脑脂肪栓塞是一种罕见的神经外科疾病,多见于长骨骨折的患者,其次是见于过度肥胖的广泛软组织挤压伤患者。

游离的脂肪颗粒经过血管和淋巴管进入血液循环,极大部分经过肺过滤,滞留于肺,少部分经过大循环,进入周身各处,最严重的并发症是引起脑、肾、心、肝、脾、小肠等脏器栓塞。

进入脑内,使脑的小动脉和毛细血管栓塞,由于脂肪栓子形态改变或者大小变化后,部分患者仅仅引起暂时性脑血管闭塞,严重的患者出现大面积梗塞,危及患者生命。

脑脂肪栓塞诊断主要依赖于临床表现、实验室检查和影像学检查
临床表现为脑外伤发生一段时间后,尤其是病情平卧以后,患者突然出现高热、
剧烈头痛,喷射性呕吐、烦躁、谵妄、嗜睡、逐渐加深的昏迷,查体发现与原有脑损伤不相符的神经定位体征,如偏瘫、失语、眼球凝视、瞳孔改变。

实验室检查发现血红蛋白下降,血小板减少,血沉加快,血清脂肪酶增高,脑脊液发现红细胞和脂肪滴。

影像学检查,胸正位片可以发现肺部特征性“暴风雪”样改变,头颅CT和MRI检查发现出血性脑梗死,病情显示不同动脉供血区多发皮质脑梗死。

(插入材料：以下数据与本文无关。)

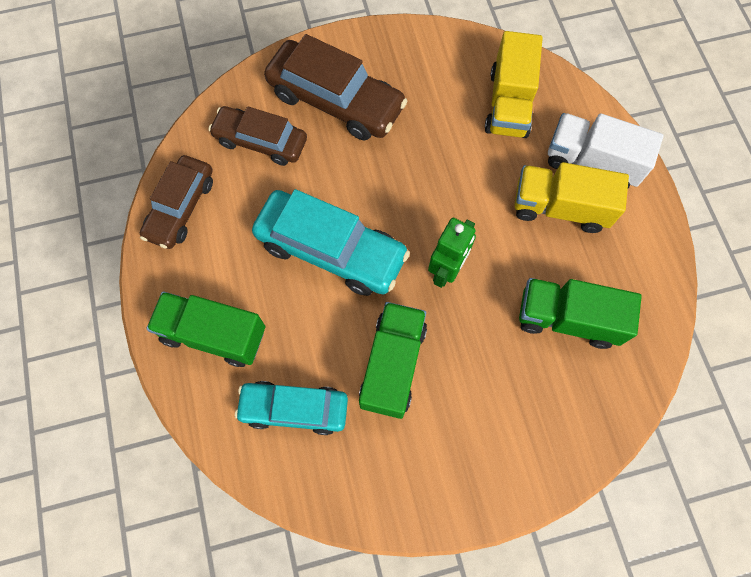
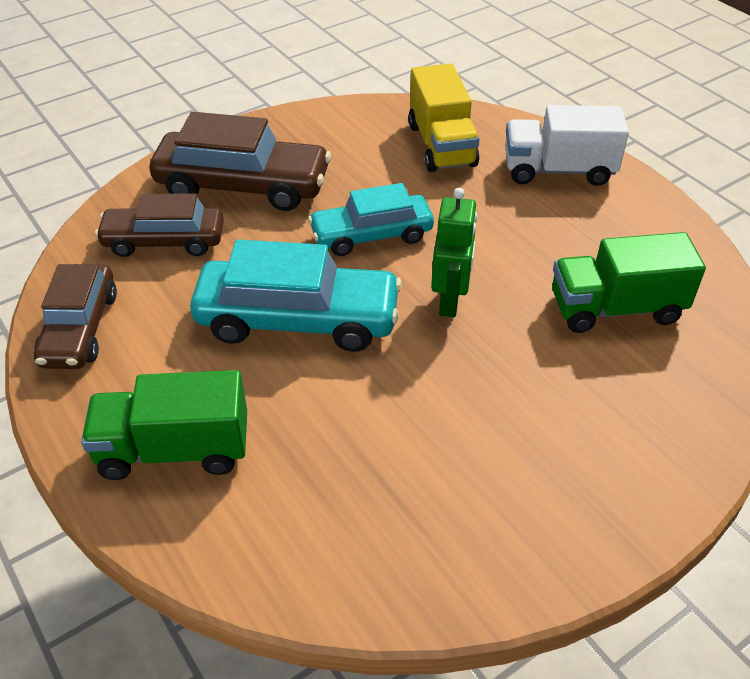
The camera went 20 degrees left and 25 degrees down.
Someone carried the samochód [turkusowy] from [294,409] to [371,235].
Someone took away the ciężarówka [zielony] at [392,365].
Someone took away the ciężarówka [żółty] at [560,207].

鉴别诊断主要是外伤后颅内继发性病变,CT或者MRI有助于明确诊断。

脑脂肪栓塞的治疗,要注重全身治疗
脑脂肪栓塞只是全身性脂肪栓塞的一部分,包括卧床,保持呼吸道通畅,高浓度吸氧,如果氧分压进行性下降,可以气管插管或者气管切开,应用呼吸机辅助呼吸,采用呼气终末正压通气,持久给予大剂量肾上腺皮质激素冲击,如果出现休克,需要积极补液、输血抗休克。

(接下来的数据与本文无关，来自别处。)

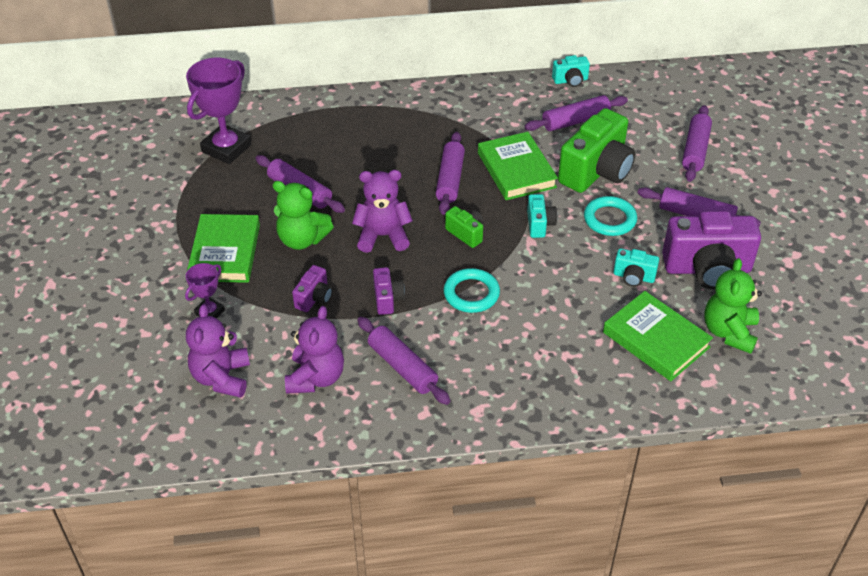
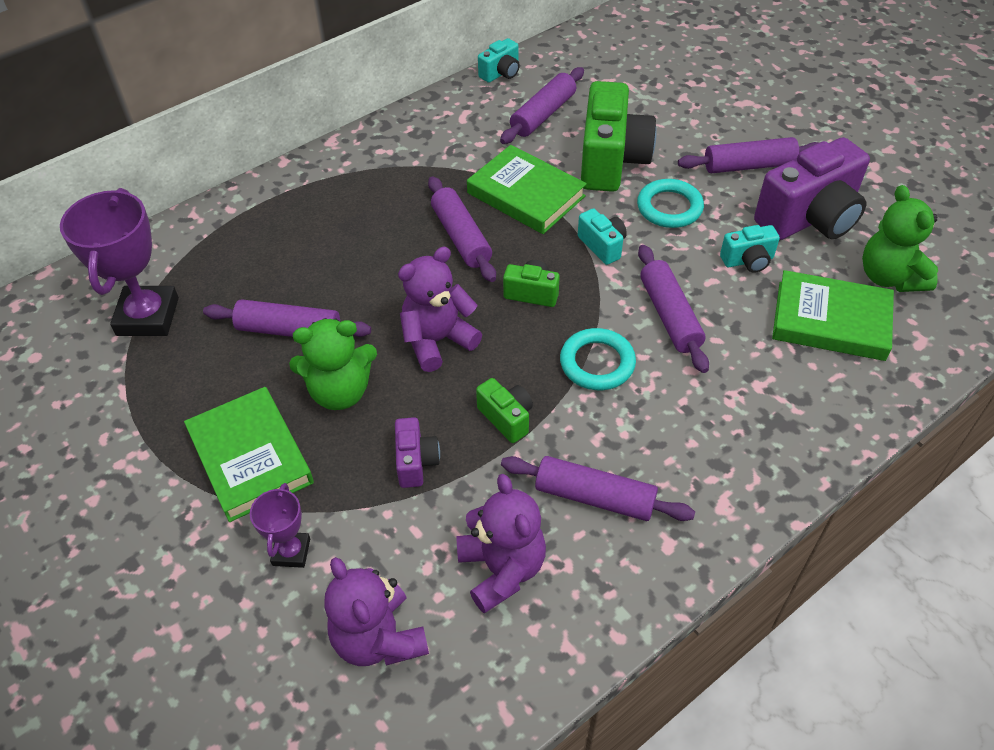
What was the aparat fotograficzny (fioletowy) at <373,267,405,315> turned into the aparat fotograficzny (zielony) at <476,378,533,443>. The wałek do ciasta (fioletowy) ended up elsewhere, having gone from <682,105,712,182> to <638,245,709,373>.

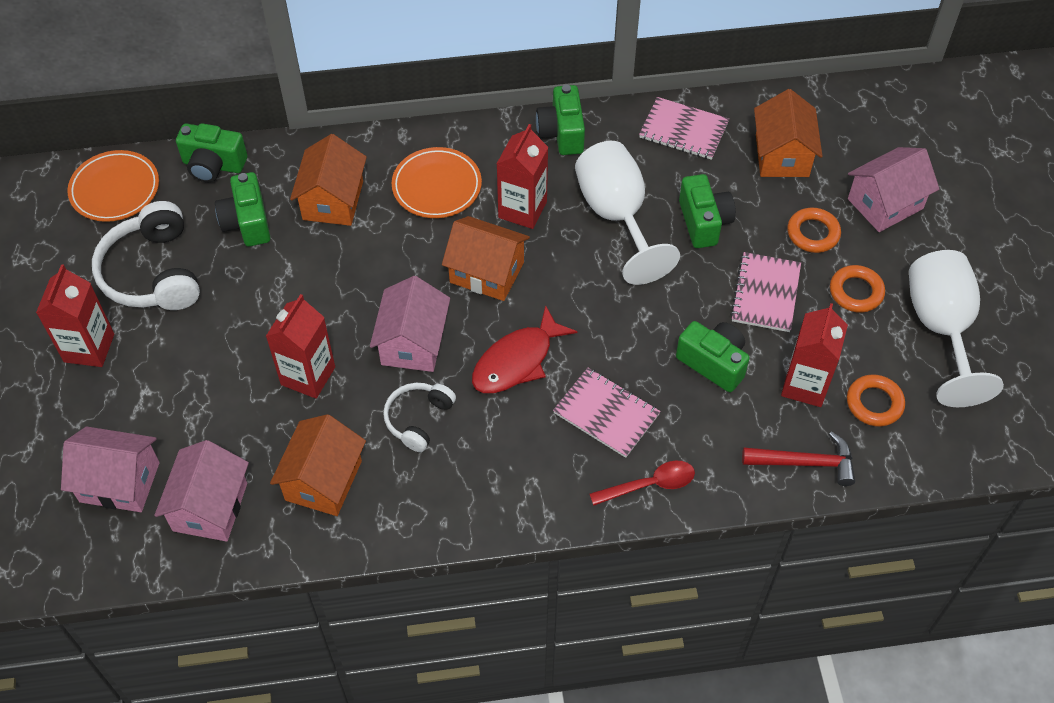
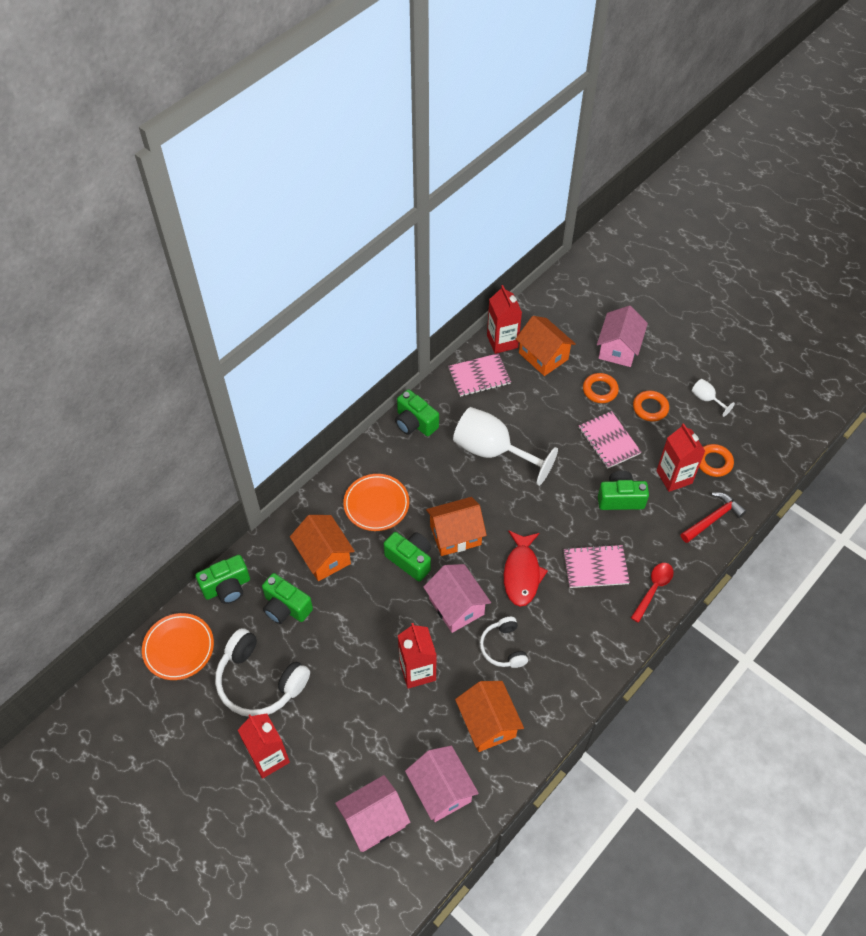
The aparat fotograficzny (zielony) ended up elsewhere, having gone from <679,174,736,248> to <384,532,431,582>. The karton mleka (czerwony) ended up elsewhere, having gone from <497,124,548,229> to <487,285,522,354>. The size of the kielich (biały) at <909,250,1004,407> changed by a factor of 0.44.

同时应用血管扩张剂,增加局部血流,改善脑供氧,应用利尿剂,减轻脑水肿,可以应用5%碳酸氢钠注射液或者低分子右旋糖酐注射液静点。

如果患者出现烦躁、癫痫发作需要静脉应用镇静剂。

同时积极治疗原发病,四肢骨折部位夹板或者石膏外固定,防止肢体活动后挤压脂肪滴继续进入血液循环,必要时可以间断使用止血带。

脑脂肪栓塞由于是全身性病变的一部分,临床上需要在其余脏器的症状、体征变化中寻找诊断依据,在胸肺方面,可以出现胸痛、咳嗽、咳血、呼吸困难、紫绀、心率加快、血压下降、静脉压增高;四肢皮肤可以发现皮下出血斑,常见于颈部、肩部、前胸等部位,严重的涉及腹部和大腿;眼部可见视网膜有白色、点状、绒
毛状的特征性改变,部分患者可以发生出血。

脑脂肪栓塞主要发生在脑白质,只有少数病例才可在脑灰质表面看到点状出血[1],所以在颅脑外伤手术时很难发现,容易导致误诊。

凡是临床上脑外伤患者,经治疗好转或者平稳后,突然出现颅脑症状加重,体征与原来不相符,应该想到本病的可能。